Why do these wines score higher than other varieties? Ahh, here we get into the fuzzy details, which are impossible of proof. But let me try. First and foremost, there is structure, a word that seems comprehensible at first. Structure is architecture: just as you can have the most beautiful stuff (paintings, carpets, furniture, vases) in the world, but it’s only a mere pile if it doesn’t have a room or home in which to reside, so too wine needs walls, a floor, a ceiling, a sense of stolidity and solidity, else it become simple flavor. And flavor, in and of itself, has never been the primary attribute of great wine.

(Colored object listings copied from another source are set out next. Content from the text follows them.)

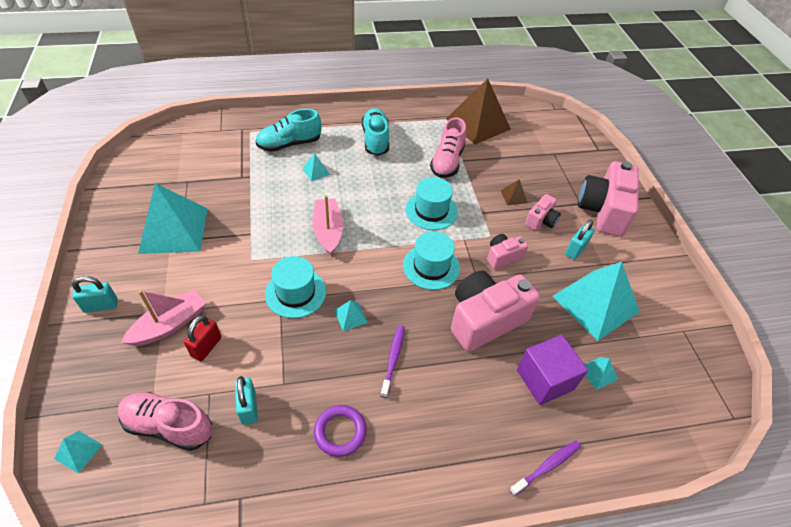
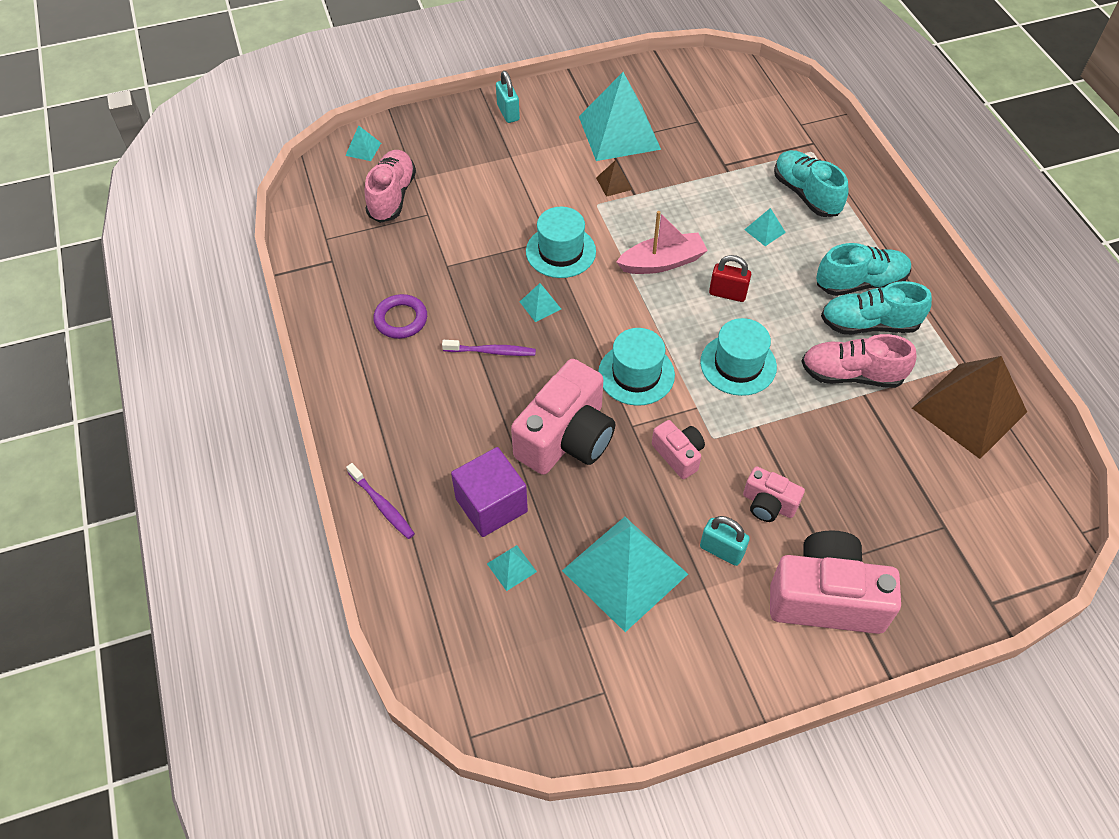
camera: 85 degrees right, 5 degrees up
(169, 325) = (497, 165): pink boat -> none
(206, 347) = (477, 198): red padlock -> red padlock (727, 293)
(249, 408) = (417, 245): turquoise padlock -> none
(409, 145) = (869, 324): none -> turquoise shoe
(485, 319) = (566, 438): pink camera -> pink camera turned 75 degrees clockwise
(514, 196) = (808, 466): brown pyramid -> brown pyramid (614, 183)

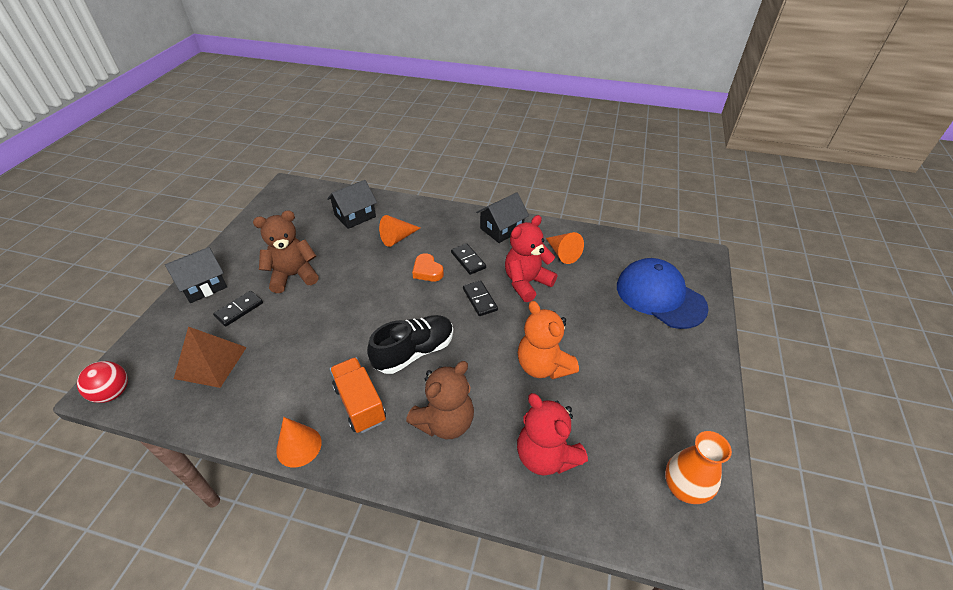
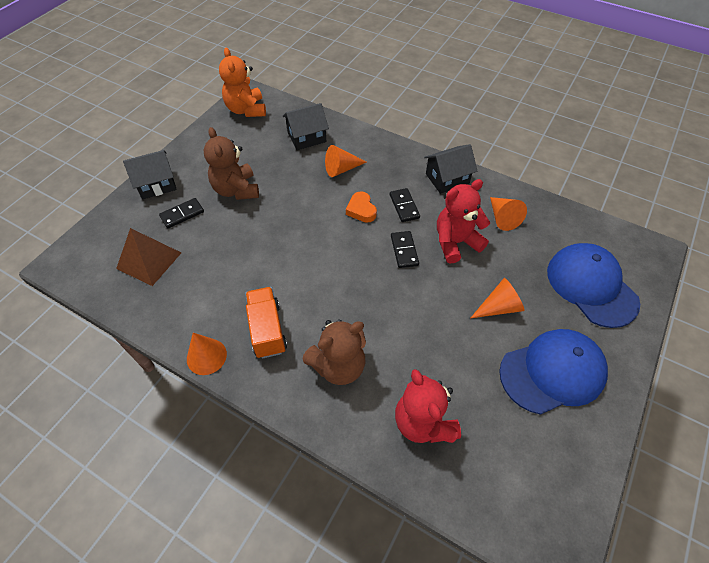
camera: 15 degrees right, 10 degrees up
(113, 393) = (66, 270): red ball -> none
(293, 276) = (236, 190): brown teddy bear -> brown teddy bear turned 105 degrees counterclockwise
(414, 352) = (328, 291): black shoe -> none
(543, 366) = (447, 333): orange teddy bear -> orange teddy bear (246, 110)
(584, 332) = (499, 307): none -> orange cone
(652, 379) = (552, 372): none -> blue cap
(684, 488) = (547, 488): orange vase -> none

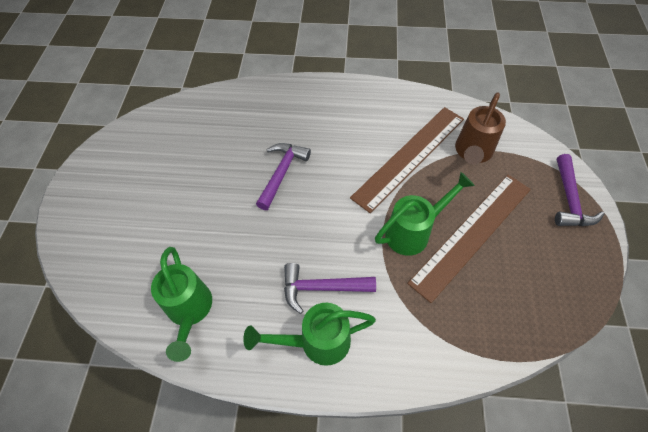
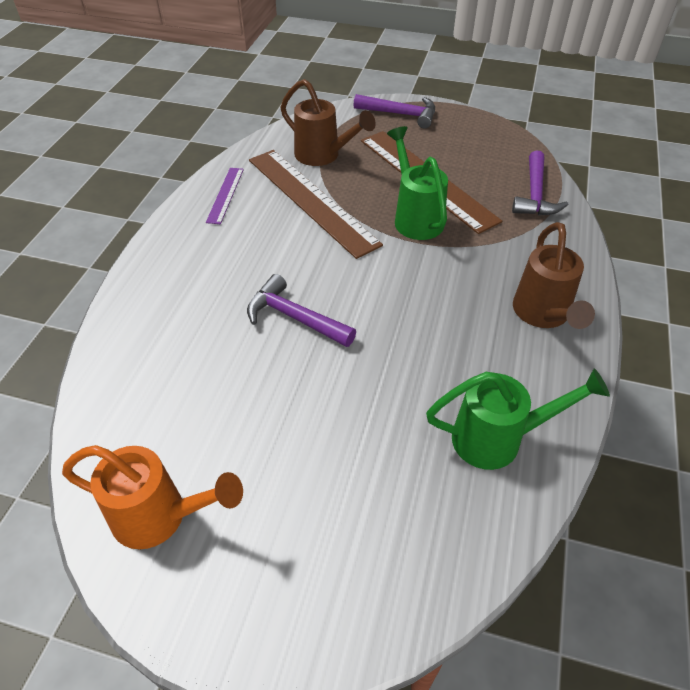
camera: 80 degrees left, 10 degrees down
(134, 147) = (161, 517): none -> orange watering can
(316, 342) = (543, 315): green watering can -> brown watering can
(321, 288) = (476, 302): purple hammer -> purple hammer (535, 195)
(397, 105) = (225, 195): none -> purple ruler

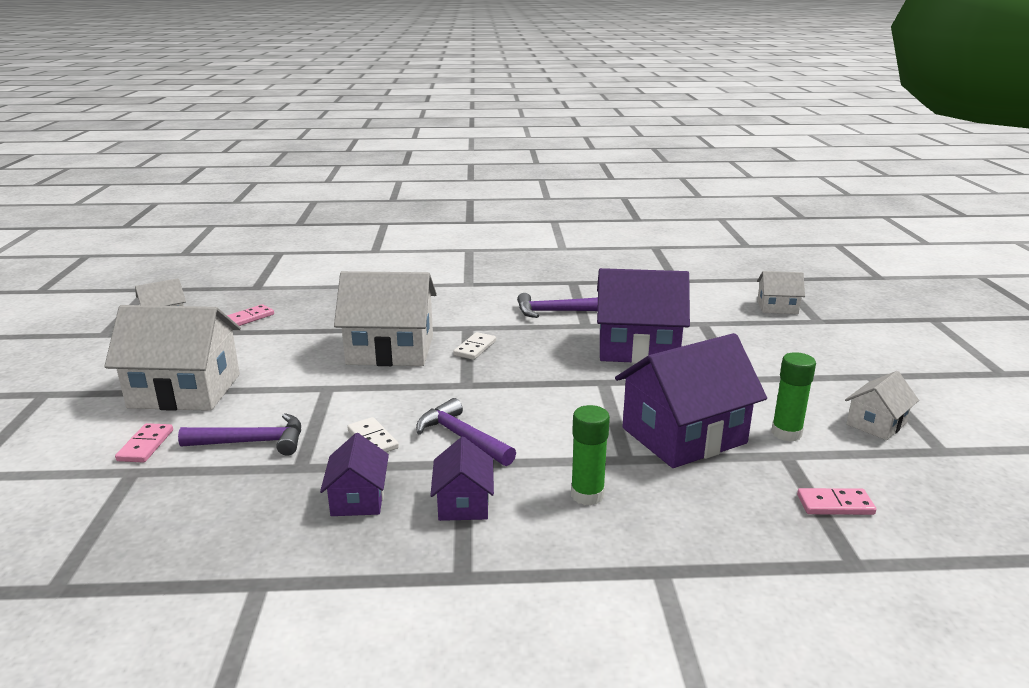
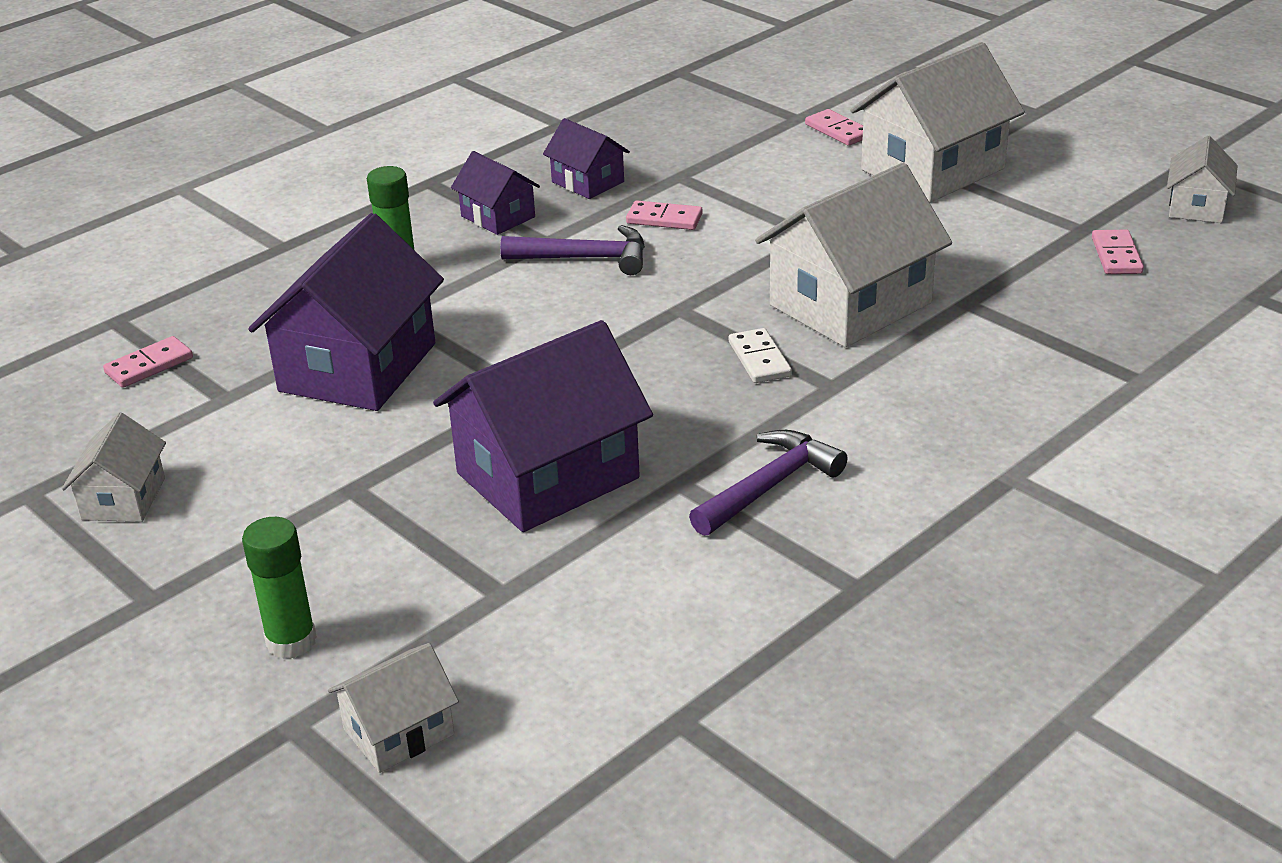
camera: 140 degrees right, 10 degrees up
(253, 442) = (760, 170): purple hammer -> none
(372, 439) = (664, 219): white domino -> pink domino
(786, 433) = (237, 427): green glue stick -> green glue stick (291, 641)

California, of course, has no problem developing flavor, in any variety. That’s due to our climate: grapes ripen dependably. To the extent California wines are the target of criticism, it is because Europhiles find a dreary sameness to too many of them. Even I, as staunch a defender of California wine as there is, find this to be true. Too often, the flavors of red wines suggest blackberries and cherries and chocolate, whether it’s Syrah, Merlot, Pinot Noir, Grenache, Cabernet, Merlot, Tempranillo. It’s easy for such wines to score 87 points, or 89 points, or even 91 points: these are good scores, but not great ones, limited by the wines’ lack of structure.

Structure, of course, is composed primarily of acidity and tannins, the latter of which may come from both the grapes and the oak treatment. (I won’t get into the mysteries of minerality.) Yet there are elements of structure that are more difficult to define. Texture is an element of structure, just as the way a room feels is an element of its architecture. Imagine a room with soaring roof and large windows that let in the sunlight, as opposed to a cramped, pinched room, a closet or storage area. The former feels more satisfactory to our senses and esthetics. So too does a wine with great texture feel superior. It can be the hardest thing in the world to put into words, but even amateurs will appreciate the difference between a beautifully-structured wine and its opposite. (I have proven this many times, with my wine-drinking friends who have but limited understanding of it.)

So why don’t we allow Zinfandel into the ranks of noble wines? I suppose an argument could be made that we should, for at its highest expressions–Williams Selyem, De Loach, Elyse, Ravenswood, Bella, Turley–Zinfandel does fulfill the structural and textural prerequisites of a noble wine. But too often, it does not: a Zinfandel can be classic Zin for its style (Dry Creek Valley, Amador County) and yet be a little rustic, in a shabby-chic way. Sometimes this is due to excessive alcohol, sometimes to overripened fruit, but no matter the cause, and no matter how much fun that Zin is to drink with barbecue, the last thing I’d call most Zins is noble. Zinfandel is Conan the Barbarian, ready to chop your head off and stick it on the tip of a spear.

Can sparkling wine be said to be noble? It is most often, of course, a blend of two noble varieties, Pinot Noir and Chardonnay, so why not? The answer is as simple as this: We call varieties “noble,” not wine types. Perhaps we should expand the definition of “noble” to include types, not just sparkling blends but Sherry and Port. Certainly these are great wines, if underappreciated nowadays. I keep my eye, also, on some of the surprisingly eccentric red blends being produced lately, mainly by younger winemakers (often in Paso Robles), who are mixing varieties in unprecedented and triumphant ways, proving that a wine doesn’t have to be varietal (as defined by the TTB) in order to be great.

But I’m comfortable for the time being restricting nobility to just a handful of varieties in California: Cabernet Sauvignon, Pinot Noir and Chardonnay. Not Riesling, not yet, in our state. Not Sauvignon Blanc, not yet, in our state. Not Syrah, not yet, in our state. And not, as I have said, Merlot. Any one of these latter varieties can produce great wine, but it will be the exception.